Note 1: Depending upon vehicle application (truck, SUV, passenger car); horsepower, torque, and fuel requirements will vary. VIN code indicating engine RPO is usually not consistent between vehicle types (cars or trucks) or years. with few exceptions, the RPM redline is generally 6000 or higher.
Note 2: Block features are generally dependent upon the Generation but are not always built-in. Typical features are AFM (Advanced Fuel Management), VVT (Variable Valve Train), Front Wheel Drive (FWD), and other improvements. Features marked with an * indicate that only certain model years have that feature.

History of the GM LS Engine Family

Most of the credit for the LS engine family must go to Ed Koerner, GM’s Powertrain vice president of engineering operations at the time.
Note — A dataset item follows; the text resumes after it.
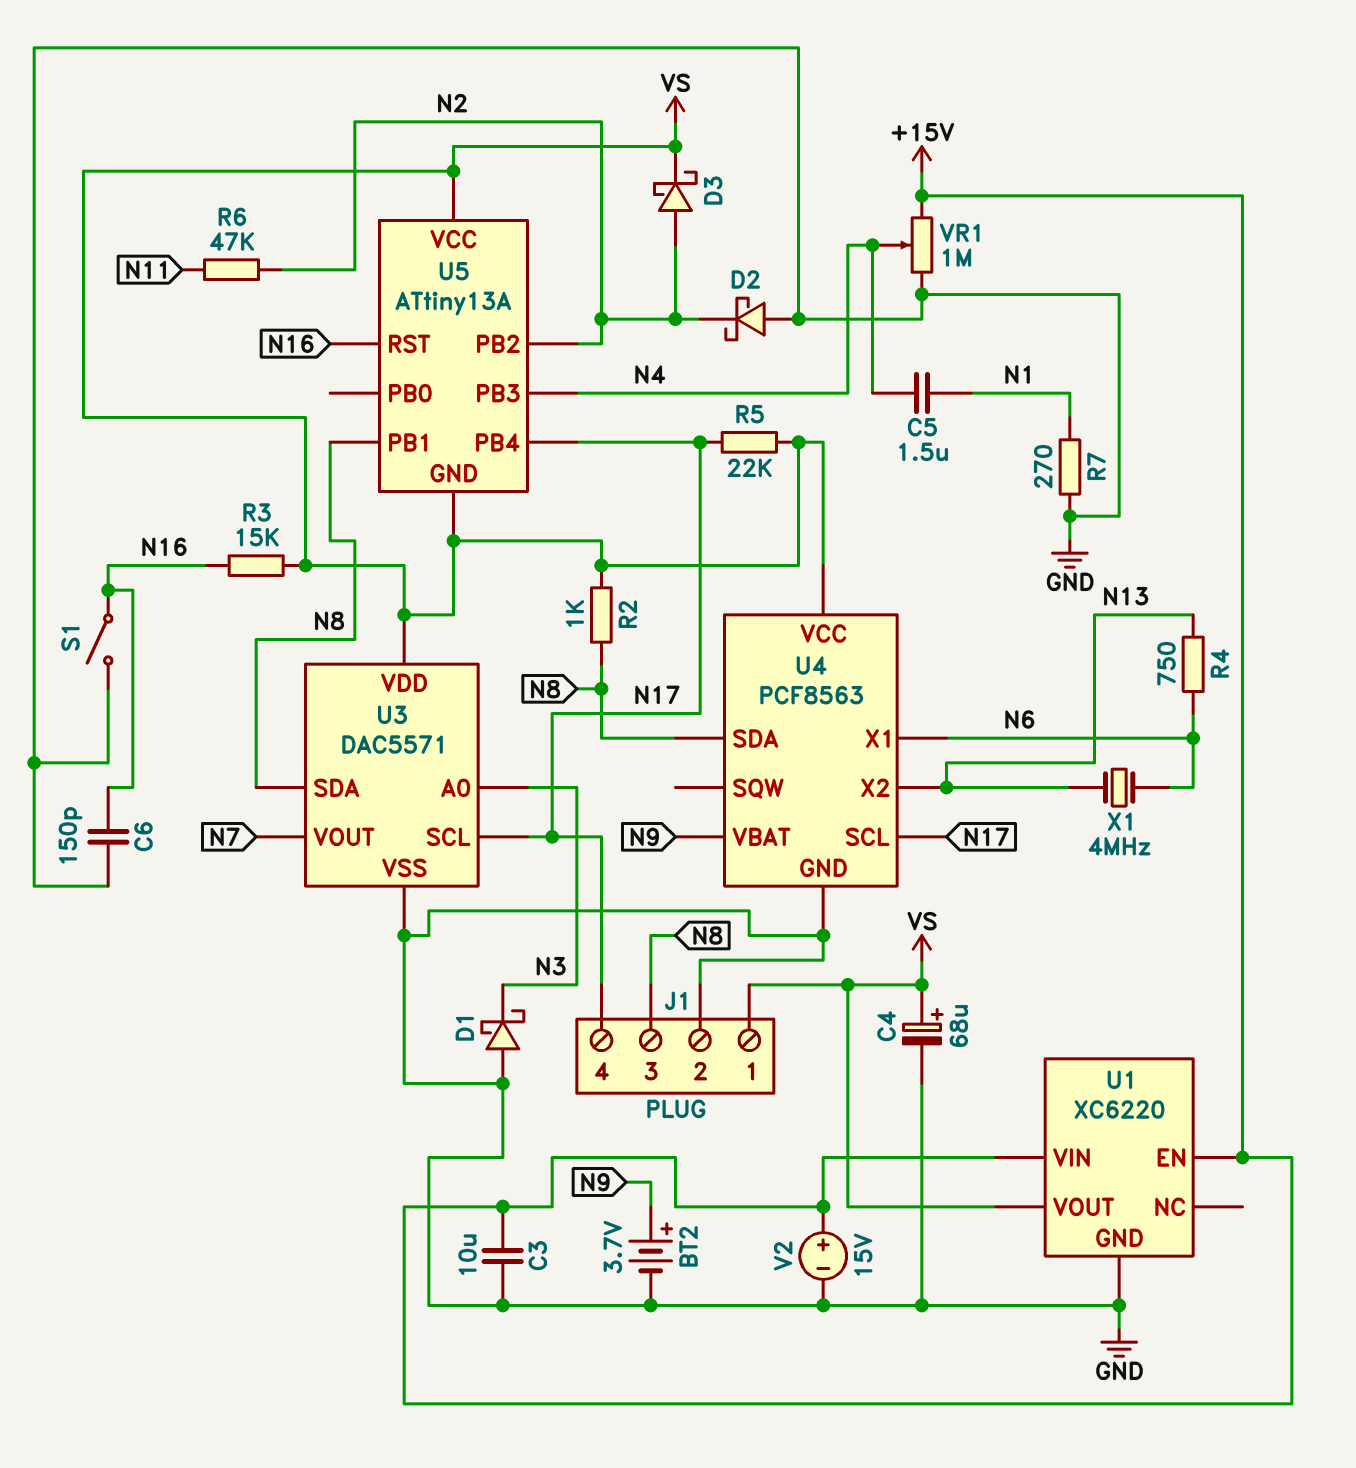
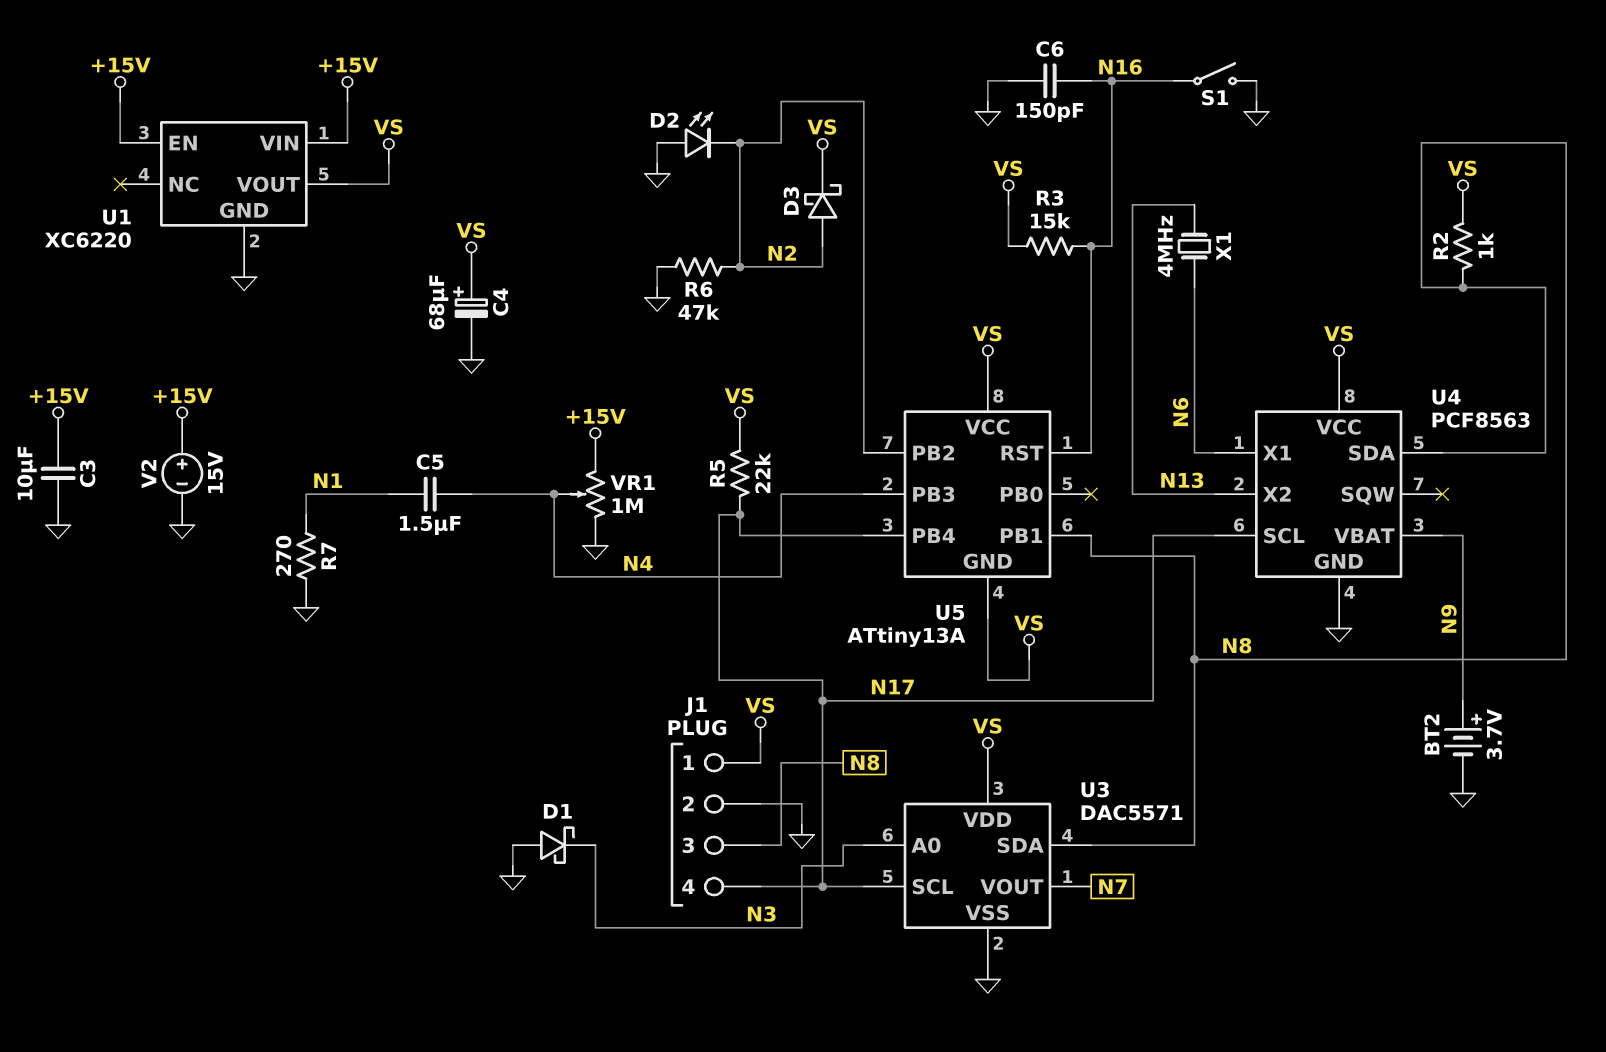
D2: schottky (A GND, K N2) -> LED (A GND, K N2)
R4: 750 (N6, N13) -> none
R6: 47k (N2, N11) -> 47k (GND, N2)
He was a V-8 design veteran and former National Hot Rod Association (NHRA) record holder in drag racing.

Koerner had been the Chief Engineer for all the existing GM small-block V-8 engines and was put in charge of the “all-new” Gen III LS1 V-8 development project, which would share no parts with previous engines.

This video from Auto Guild details every LS engine, in order of release from the LS1 launch in 1997 to the awesome LS9 in 2009, to the last of the Gen IV LS engines in 2017 — Each engine is detailed including horsepower, compression rations, bore and stroke, cylinder head type, and which models had which engines for each year…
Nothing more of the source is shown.